Comédie
dramatique de Géraldine Navel, mise en scène de
Cyril Drouet, avec Adrien Joly, Géraldine Navel, Benjamin
Polounovsky et Caroline Pierret.
A peine le spectateur entre dans la salle, qu’une somptueuse
demoiselle nettoie avec acharnement la scène avec son
sceau et sa serpillière telle une Cendrillon des temps
modernes mais brune cette fois. L’atmosphère est
pesante, pas de paroles, le silence est d’or, et l’on
entend que le frottement du chiffon mouillé sur la parquet.
On sent une tension, un énervement de cette jeune fille
mais qu’est ce qui fait qu’elle est si agacée
? En petite tenue elle frotte encore et encore… Happé
par sa beauté, on en oublierait l’endroit dans
lequel se passe cette première scène et les suivantes
également, d’ailleurs.
Une cabane, mais pas n’importe laquelle, celle d’un
pêcheur. Oui, nous sommes en Bretagne, et tout dans cette
petite maisonnée rappelle la mer du filet de pêche
aux bouteilles de vin rouge disposées sur le buffet du
salon. Le décor est posé et le premier personnage
est seule mais plus pour longtemps.
Un homme ivre d’alcool mais aussi d’amour, entre
comme une bombe et se jette sur sa dulcinée. Eloïse
et Yvon, ce couple passionnel, fusionnel, deux adjectifs puissants
qui prennent alors tout leur sens. Ils s’aiment et pourtant
ils se détestent enfin comprenez par là que ce
n’est plus de l’amour mais de la rage.
Mais cet amour n’est-il pas trop dévorant ? Et
surtout une relation avec un pêcheur est-elle réellement
possible ? Le chanteur Renaud dit dans l’une de ses chansons
"c’est pas l’homme qui prend la mer, c’est
la mer qui prend l’homme", cette mer ne devient-elle
pas trop envahissante comme une amante dont on ne pourrait se
défaire ?
Eloïse, elle, est fraîche, pétillante, pleine
de vie et de fougue, peut-être parce qu’elle est
italienne et que le charme méditerranéen opère
immédiatement. Yvon, pêcheur émérite
et fils prodige de tout le village, lui tombe comme une mouche
dès qu’il la voit. Ils s’aiment, mêlant
violence et tendresse.
Géraldine Navel, alias Eloïse ne fait qu’un
avec son personnage. D’un naturel et d’un charisme
au-delà des frontières, c’est comme si elle
arrêtait le temps. Le public, lui, ne voit qu’elle
et Adrien Joly dit Yvon. Il respire, inspire avec eux et ressent
chacune de leur joie, de leur souffrance. C’est une couple
explosif ! Et leur complicité paraît si évidente.
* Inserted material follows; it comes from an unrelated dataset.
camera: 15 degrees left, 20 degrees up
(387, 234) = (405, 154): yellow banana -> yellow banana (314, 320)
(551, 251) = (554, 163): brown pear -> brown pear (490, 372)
Leur jeu de comédiens est complètement envoûtant,
bluffant !
Sans oublier Caroline Pierret qui joue le rôle de Marianne
et Benjamin Plounovsky, celui de Loïc. Tous deux bretons,
et ce quatuor amis d’enfance. Ces deux personnages pour
l’un plus discret et timide cache lui aussi une passion
dévorante pour Eloïse. Mais ce pêcheur se
dit lâche et pense ne jamais pouvoir prétendre
à une si belle femme qu’Eloïse.
Benjamin Plounovsky, nous transpose immédiatement par
sa présence scénique et à la fois son naturel
époustouflant à la place de Loïc sur qui
personne ne s’arrête intentionnellement. Loïc
a pourtant un petit quelque chose que l’on a envie d’explorer
plus en profondeur…
Tandis que Marianne, au style bourgeois et snobe à la
fois, essaie d’attirer l’attention de Loïc.
Caroline Pierret a dans cette histoire un aspect mois sympathique,
malgré cela elle réussit à donner à
Marianne toute sa splendeur. Son talent est incontestablement
sans faille. Elle brille et s’empare à merveille
de ce personnage complexe qu’est Marianne.
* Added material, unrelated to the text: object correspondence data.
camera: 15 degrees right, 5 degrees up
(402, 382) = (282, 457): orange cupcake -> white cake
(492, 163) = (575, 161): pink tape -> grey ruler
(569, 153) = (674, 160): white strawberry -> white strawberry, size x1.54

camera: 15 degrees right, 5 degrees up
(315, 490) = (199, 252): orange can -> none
En définitive, que réserve la vie à ces
quatre compagnons, drame ou happy end ? Et la mer dans tout
ça…
D’autre part, l’Aktéon est un lieu incroyable
pour ce genre de pièce car il permet à la fois
une proximité presque inespérée mais aussi
une chaleur humaine entre les spectateurs qu’ils soient
amateurs ou pas. Les sensations, qu’elles quelles soient,
circulent entre tous, un peu comme une très grande famille.
C’est à ce moment précis que s’installe
une relation fusionnelle et dévorante aussi avec le public.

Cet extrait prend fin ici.